WORK TASK ▸
If a line holds an image, leave the image out; write out everything else in the records exactly.
☆ ☆ ☆ ☆ ☆ ☆ ☆
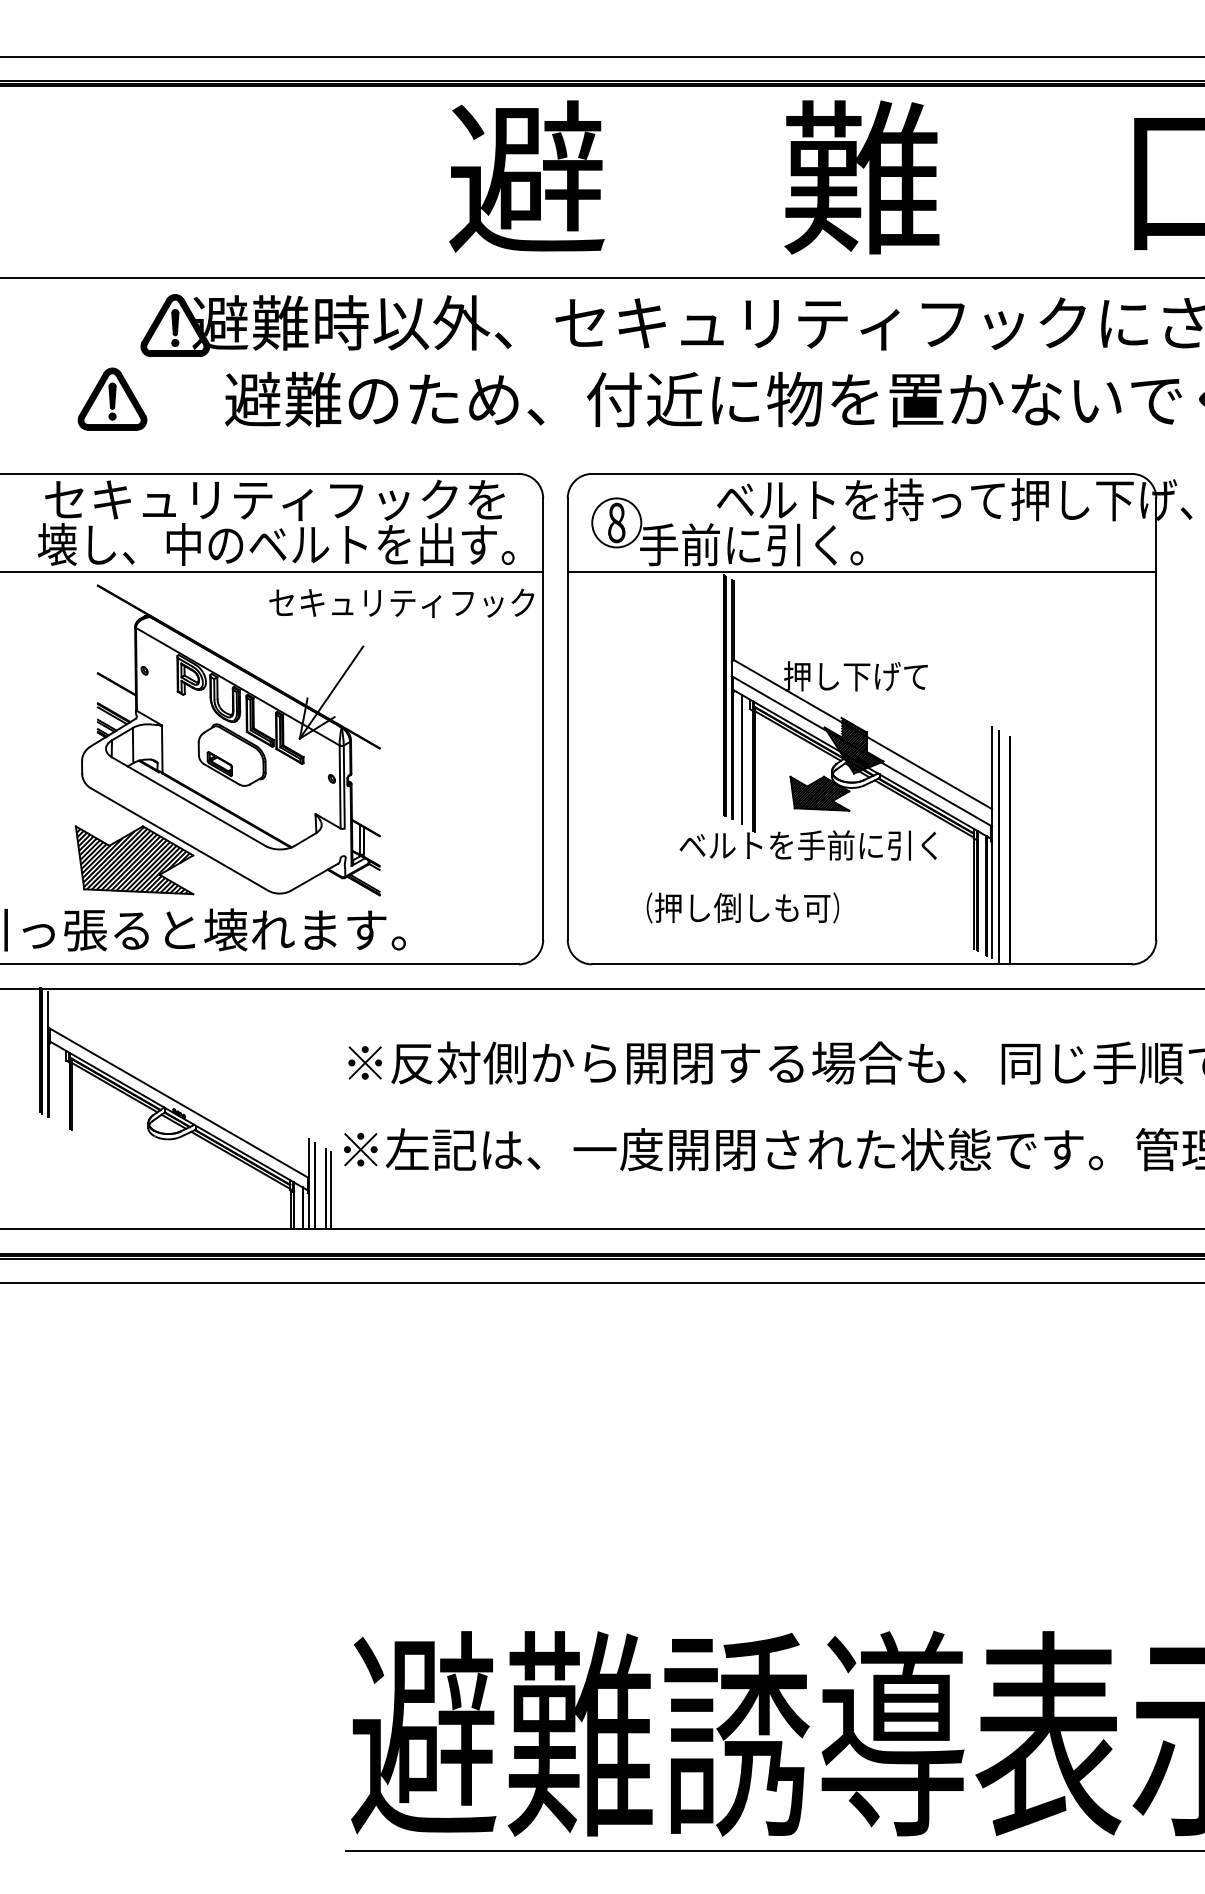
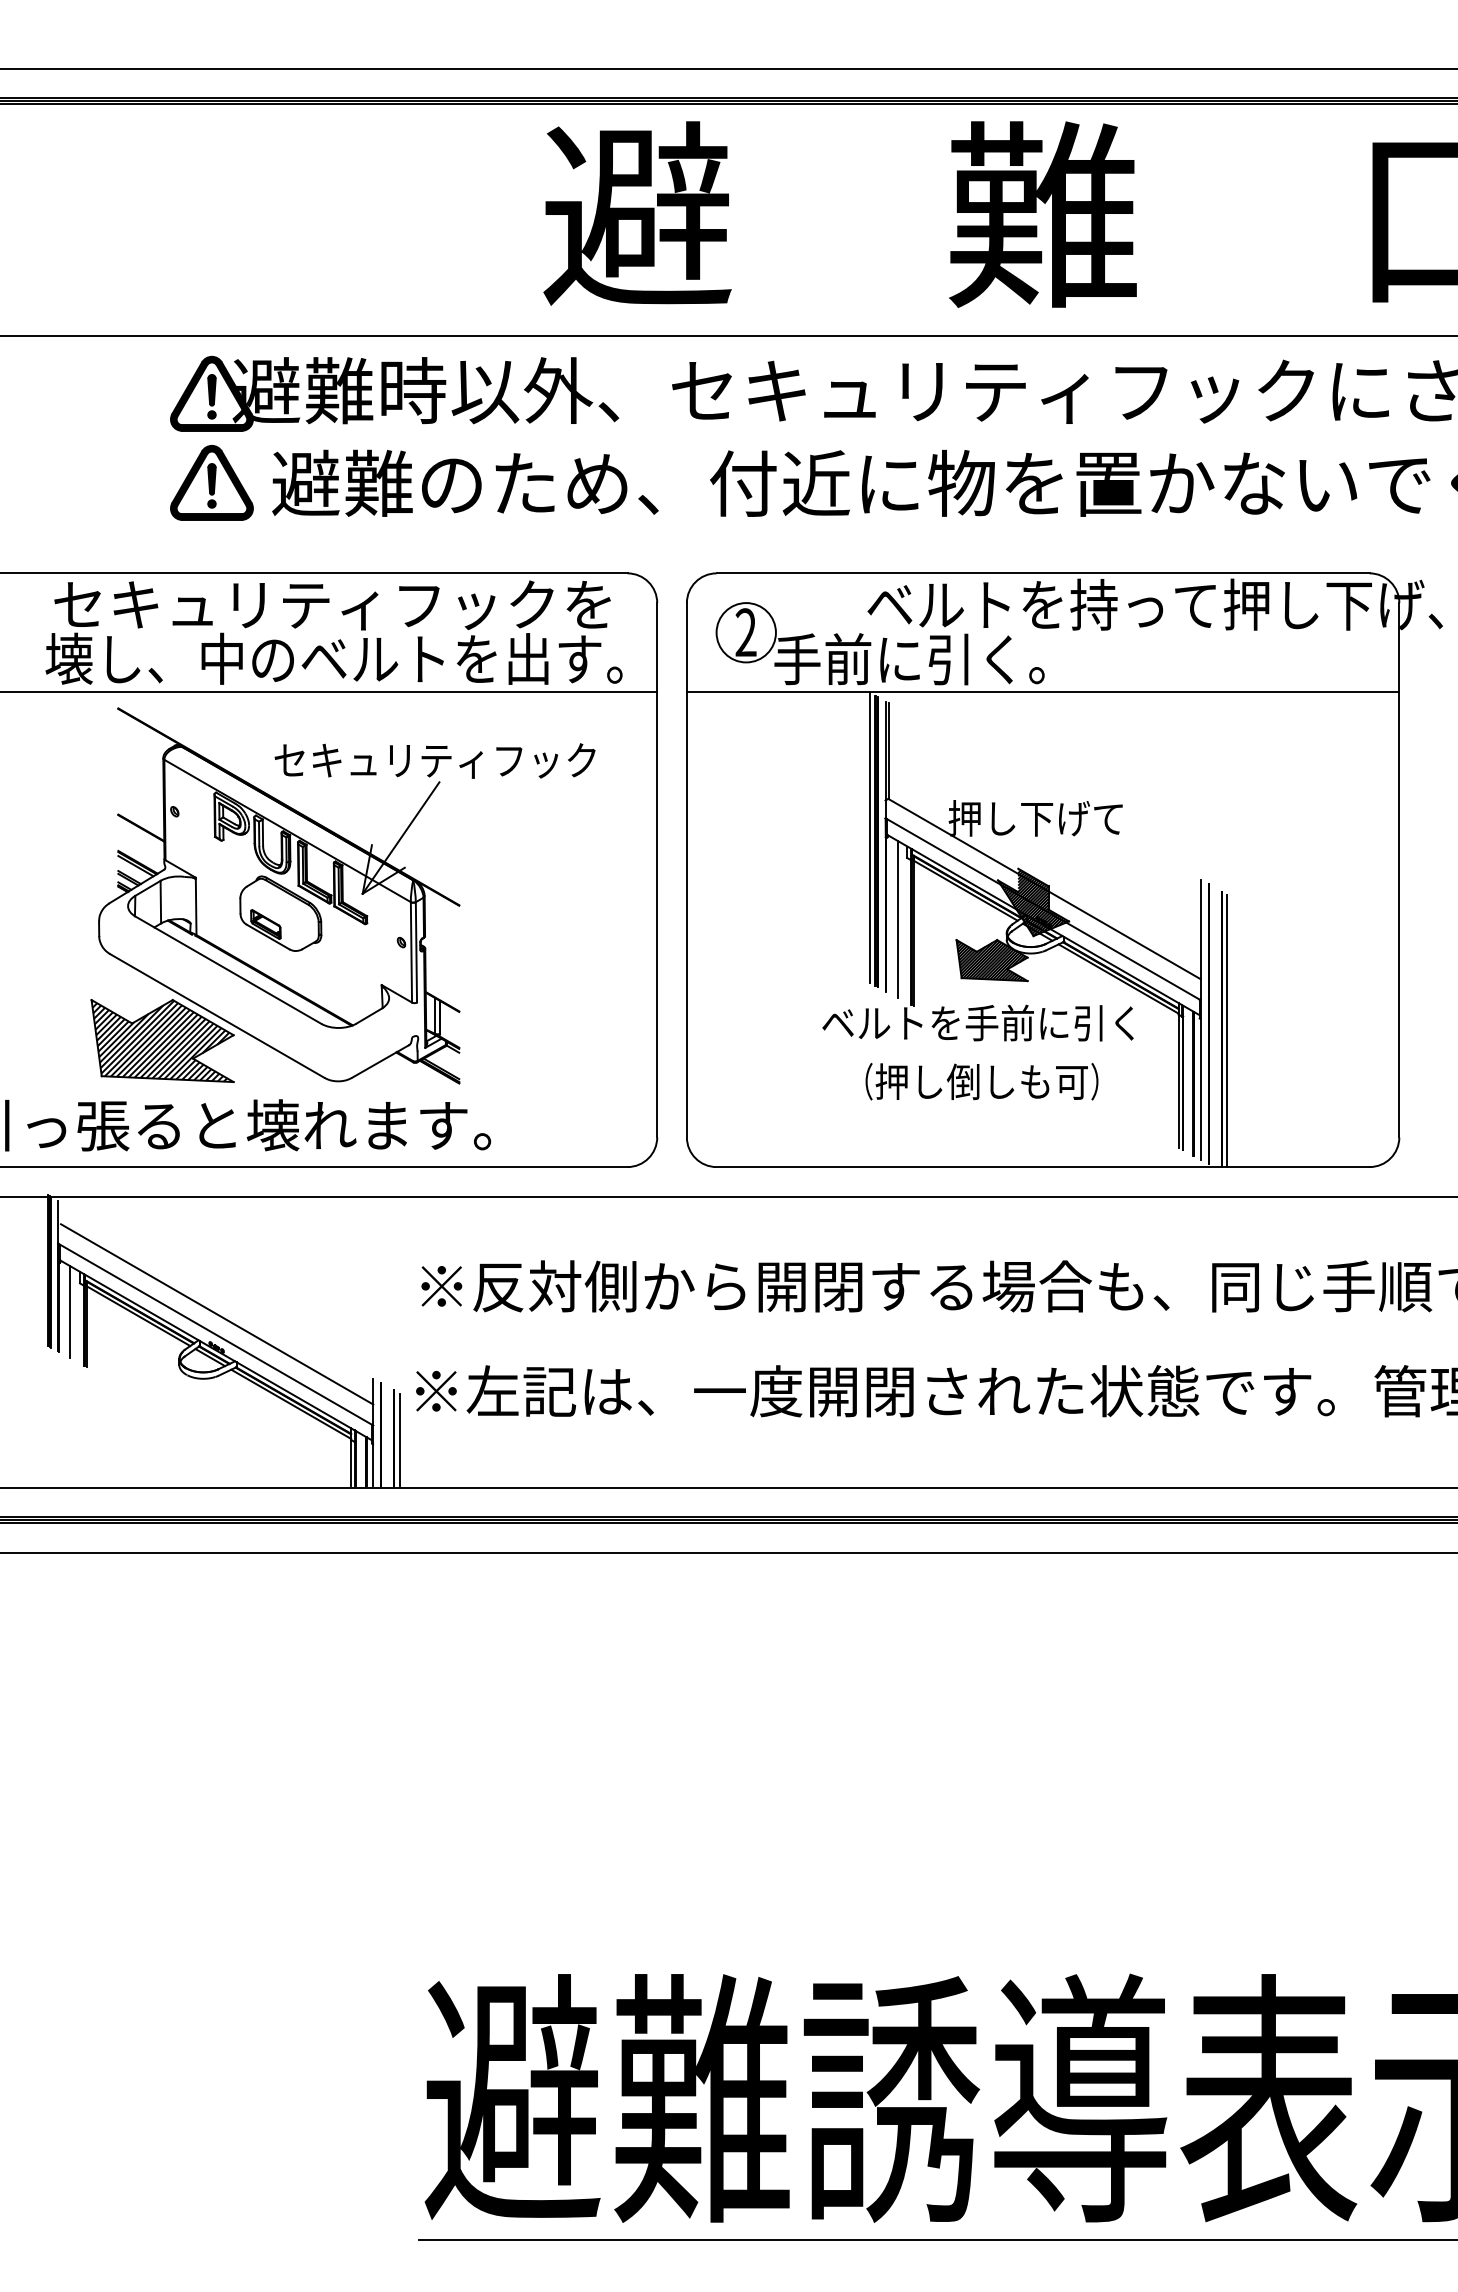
part: (112, 398) -> (211, 482), moved
text: (616, 522) -> (745, 632), 8 -> 2
text: (401, 602) -> (434, 760), moved
line: (718, 692) -> (869, 837), added
line: (1014, 851) -> (1227, 1030), added
text: (742, 907) -> (981, 1081), moved
line: (58, 1084) -> (70, 1312), added
line: (179, 1086) -> (217, 1314), added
☆ ☆ ☆ ☆ ☆ ☆ ☆
REPLY ▸
part: (112, 398) -> (211, 482), moved
text: (616, 522) -> (745, 632), 8 -> 2
text: (401, 602) -> (434, 760), moved
line: (718, 692) -> (869, 837), added
line: (1014, 851) -> (1227, 1030), added
text: (742, 907) -> (981, 1081), moved
line: (58, 1084) -> (70, 1312), added
line: (179, 1086) -> (217, 1314), added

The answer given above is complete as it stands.